Introduction: This retrospective clinical study was carried out on patients with suspected inborn errors of metabolism (IEM) at Siriraj Hospital during 1997-2001. The authors investigated 114 patients by quantitative plasma amino acid analysis.
Objective: The objective of this study was to collect and analyze epidemiologic and specific clinical data of IEM, especially in small-molecule diseases.
Material and method: All patients were categorized into 2 major groups. 1) positive diagnoses for IEM 2) negative diagnoses for IEM. The two groups were investigated, studied including statistical analysis.

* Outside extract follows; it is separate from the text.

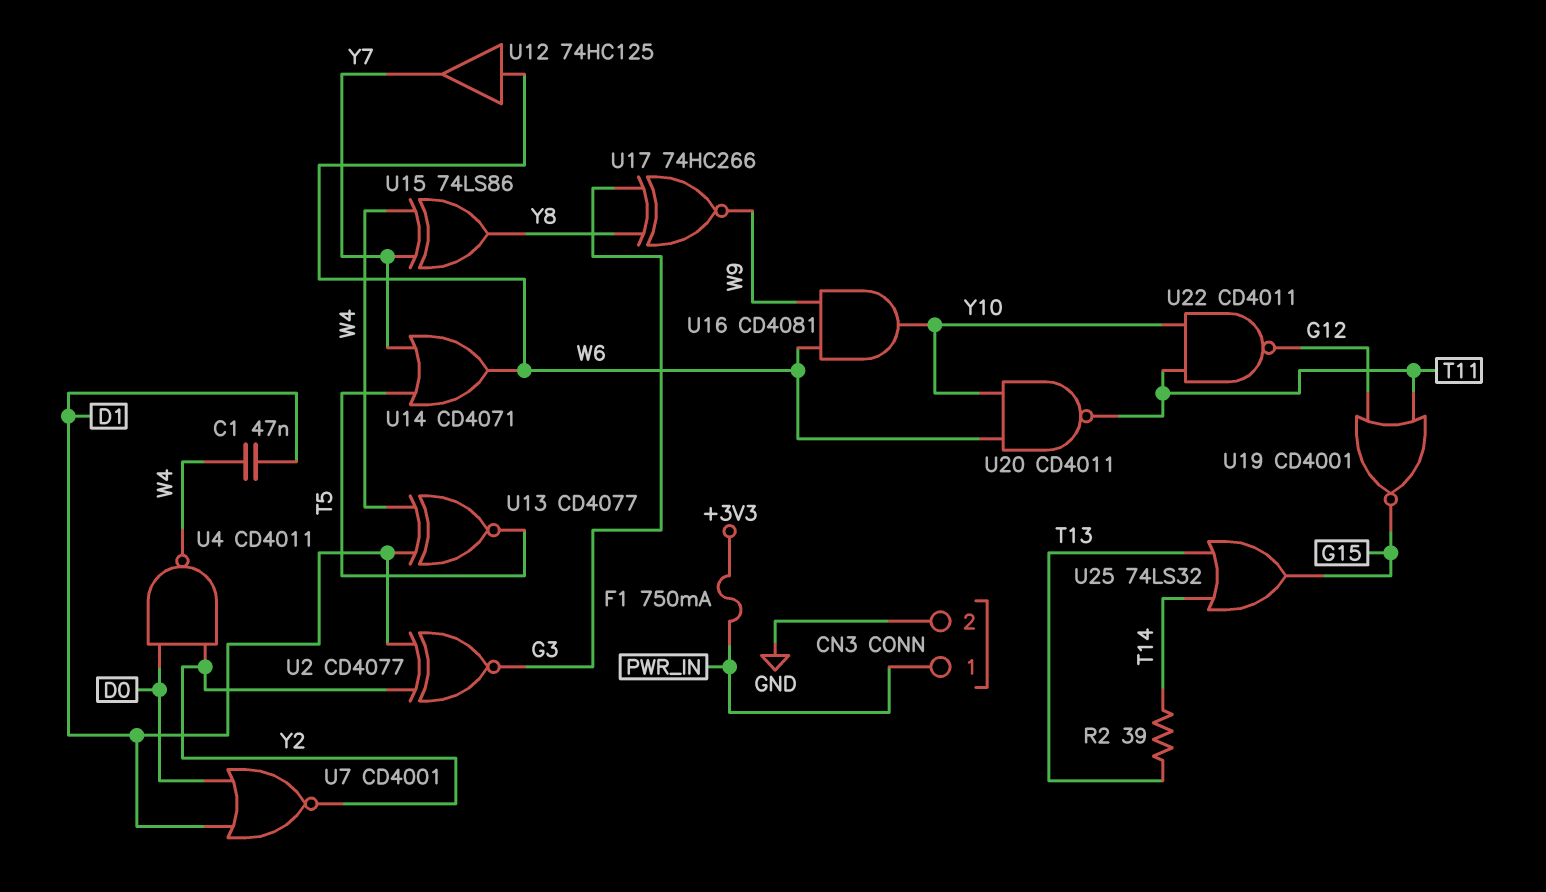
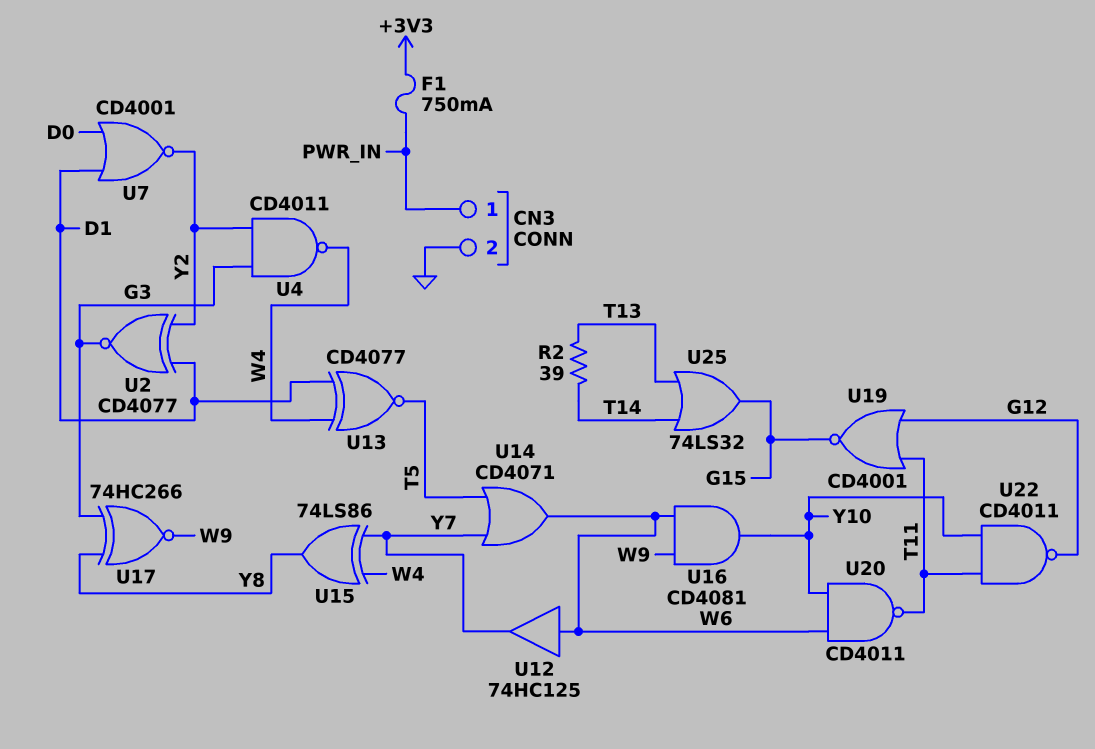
C1: 47nF (D1, W4) -> none
U4: NAND CD4011 (in D0, in Y2, out W4) -> NAND CD4011 (in G3, in Y2, out W4)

Results: The authors found that most IEM ascertained through plasma amino acid analysis were small-molecule diseases (74.3%) and amino acid disorders consisted of the most frequent disorders. The presented data demonstrated that the ratio of positive diagnoses to all patients studied was 1:8. Epidemiological data showed there were more male than female patients. Onset of diseases occurred predominantly during the first month of age, and was rarely found after 3 years of age. There were histories of consanguinity in half of the IEM patients. The most common presenting symptom was acute metabolic encephalopathy and specific signs for small-molecule disorders included hepatomegaly, unusual urine odor, acidosis, hyperammonemia, alteration of consciousness, and ketosis/ketonuria. These signs or symptoms indicated further metabolic investigations.
Conclusion: Comparison of the data from Thailand with other countries showed both similarities and differences to the Caucasian population. Thus, further studies in IEM are much needed for the Thai population.